Chapter 16:
Dominion Protocol Volume 11: The Memory Conspiracy
Jessica stood motionless before the altar, the weight of the keeper’s words pressing against her ribs like a vice.
“You are the last. The final vessel. The memory lives in you now.”
The monastery was silent. It was the kind of silence that wasn’t empty but filled with something unseen. It was a presence woven into the walls and into the stone beneath her feet.
Leanna and Olivia stayed close, their postures tense, waiting for Jessica to decide how to respond. But Jessica wasn’t sure what to say because something inside her already knew the answer.
The man in the cassock moved to a hidden panel in the wall behind the altar. Jessica’s breath slowed as she watched him press his palm against the stone.

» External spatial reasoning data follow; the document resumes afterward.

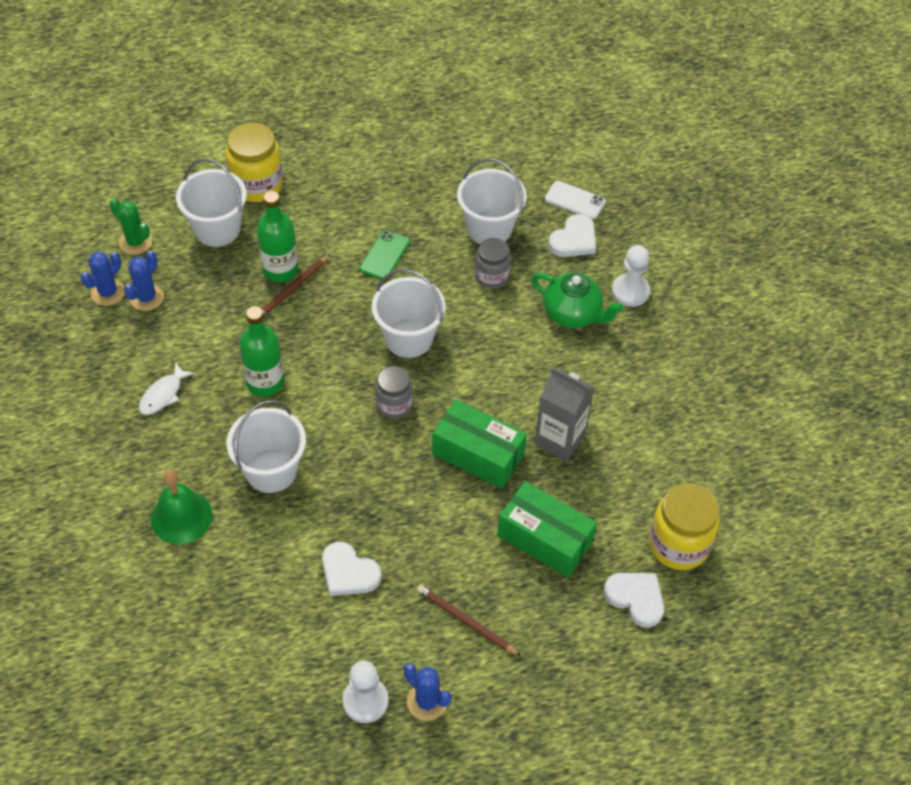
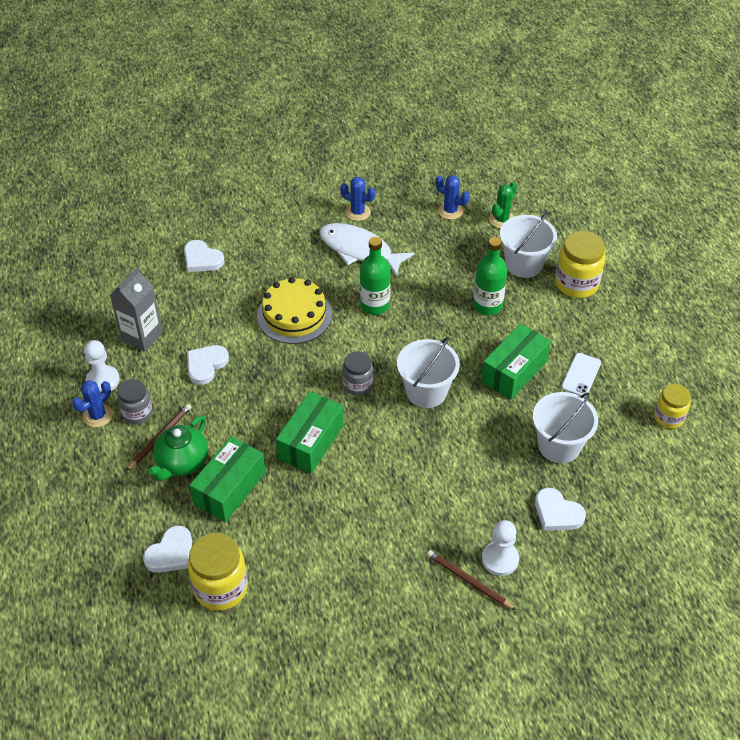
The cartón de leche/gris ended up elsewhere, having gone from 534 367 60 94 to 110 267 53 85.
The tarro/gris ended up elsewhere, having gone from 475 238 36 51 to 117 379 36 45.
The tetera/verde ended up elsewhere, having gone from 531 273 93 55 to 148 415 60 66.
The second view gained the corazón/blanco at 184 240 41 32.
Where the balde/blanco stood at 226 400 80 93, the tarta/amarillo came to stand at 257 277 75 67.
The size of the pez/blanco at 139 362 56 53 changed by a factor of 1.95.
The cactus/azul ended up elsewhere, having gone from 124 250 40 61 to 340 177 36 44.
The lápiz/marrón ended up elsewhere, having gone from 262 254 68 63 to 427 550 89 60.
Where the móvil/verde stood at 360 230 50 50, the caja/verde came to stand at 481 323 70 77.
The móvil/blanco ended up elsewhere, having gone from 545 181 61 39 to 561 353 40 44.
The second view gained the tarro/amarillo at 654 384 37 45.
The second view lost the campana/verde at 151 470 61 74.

There was a quiet click. With the creak of centuries-old hinges, the stone door slid open. Beyond it, a narrow staircase spiraled downward into the dark.
Jessica’s pulse thrummed. She had seen this before. Not here. Not with her own eyes, but in the memories and dreams that had plagued her. She remembered the faint glow of candlelight and the smell of burning wax as if she had just lived them. She felt the cool, damp air curling along ancient steps. This was the moment she had relived in her dreams. This was where she had been meant to go all along.
The keeper gestured toward the darkness. “Come,” he said simply.
Jessica exhaled, forcing her voice to stay even. “What’s down there?”
His expression didn’t change. “The truth.”
Jessica took the first step without thinking, her body moving before her mind could catch up. The air grew colder as she descended. The scent of wax and dust thickened. The stone walls pressed close, damp with time.
Leanna followed without hesitation, her hand resting near her gun. Olivia muttered a curse under her breath but came anyway. The stairs ended at a wooden door, reinforced with bands of iron. The keeper moved past them, producing an old key. Jessica felt her heartbeat hammer once. And then, the door creaked open.
The room beyond was vast, far larger than the monastery should have been able to hold. Candlelight flickered against the domed ceiling, illuminating walls covered in writing. No, not writing. It was covered with hundreds of, or thousands of names. Some were carved into the stone. Some were inked onto ancient parchment, stacked high along the walls in careful bundles.
Jessica stepped inside, her breath coming slower now, her chest tight. Her gaze moved across the inscriptions. And then she saw her own name. Jessica Sanchez. Her throat closed. The year next to it: 1992.
She swallowed hard, her fingers hovering over the letters. And then she looked closer. Because it wasn’t just her. It was all of them. Every name she had ever carried. Every alias, every forgotten identity. Jessica… Isabelle… Marie… Elena… The names stretched back centuries. And beside each one—the same year, written over and over again. 1992.
Jessica’s vision tunneled. She turned to the keeper, her voice a whisper.
“What does this mean?”
His expression was unreadable, “You have always been.”
Jessica shook her head. “That’s not possible.”
But her breath was shallow now. This wasn’t just a pattern. This was a cycle.
The keeper watched her carefully. “Every time the world nears the threshold of revelation, you awaken. And every time, you choose.”
Jessica clenched her fists. “Choose what?”
The candlelight flickered. And then the keeper said the words that split the world in half.
“To reveal, or to erase yourself again.”
The room felt too small. Jessica staggered back, shaking her head.
“No—”
Memories flashed through her mind. A monastery in another lifetime. A hand pressed to a stone wall. A decision made in the dark.
“Erase it.”
She had said those words. Not yesterday. Not last year. Lifetimes ago. The realization hit like a flood. This wasn’t the first time she had stood here. This wasn’t the first time she had known, and it wouldn’t be the first time she had chosen to forget.
Jessica’s breathing came sharp, uneven. She closed her eyes. Because she knew this time would be different. This time, she wasn’t alone. And this time… She wasn’t going to run.